Ainda assim, desfilei com aquele botão de rosa entre amedrontado e orgulhoso, entre tímido e confiante, para depositá-lo, acompanhado de uns versos emprestados, nas mãos trêmulas daquela menina, que ficou longo tempo sem saber o que fazer com a rosa.

Lá para cá, décadas vividas, dá-se sempre um jeito, apertando o cinto, de comprar um buquê para oferecer aos que gosto, aos que tenho bem-querer. E, se tenho que dar flores para alguém, que sejam rosas, sempre, e que sempre sejam vermelhas. A única concessão que faço nesse campo é para as margaridas, de raro em raro.

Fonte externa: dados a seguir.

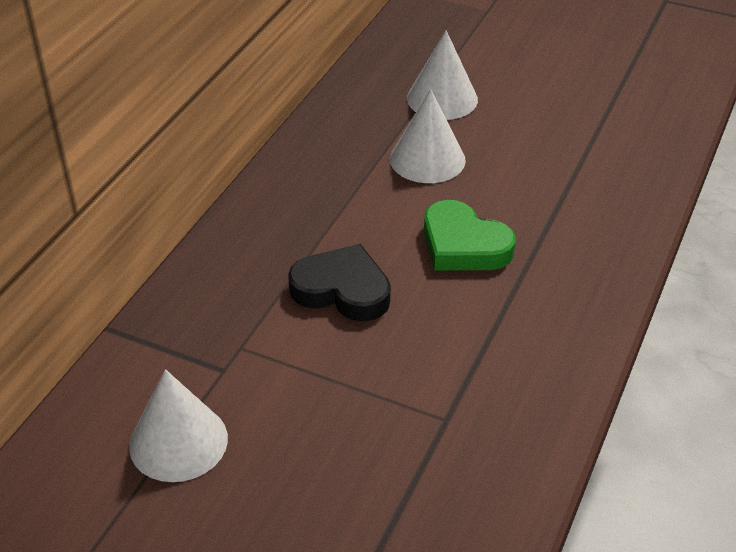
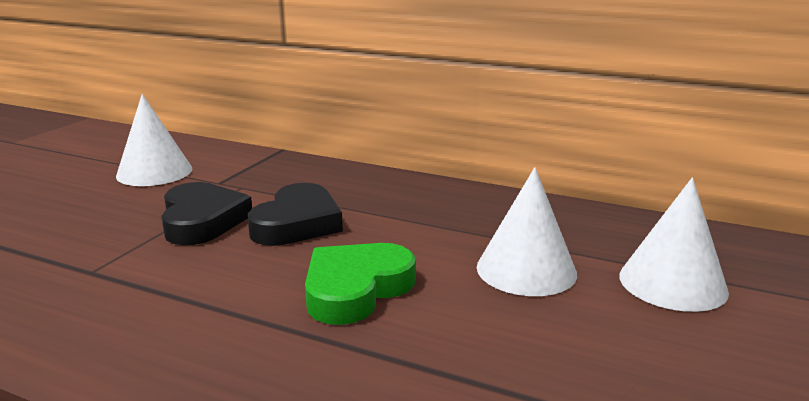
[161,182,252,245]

Mas nos tempos que vivemos, parece que falar de flores é um crime. Parece que não há mais lugar para o vermelho da paixão, parece que a delicadeza, espantada, se foi das nossas vidas. Vivemos dias, temo às vezes, mais sombrios ainda do que aqueles em que, pela primeira vez, comprei uma rosa para ofertar a uma mulher. Naqueles, havia uma centelha de luz, a noite era velha. Agora, parece que o dia é que se apresenta cansado, e a velha noite, de roupa nova, se apresenta como novidade. Ainda bem que, teimoso feito um sertanejo calejado, eu acredito, como o conterrâneo de desconhecido paradeiro, que o novo sempre vem.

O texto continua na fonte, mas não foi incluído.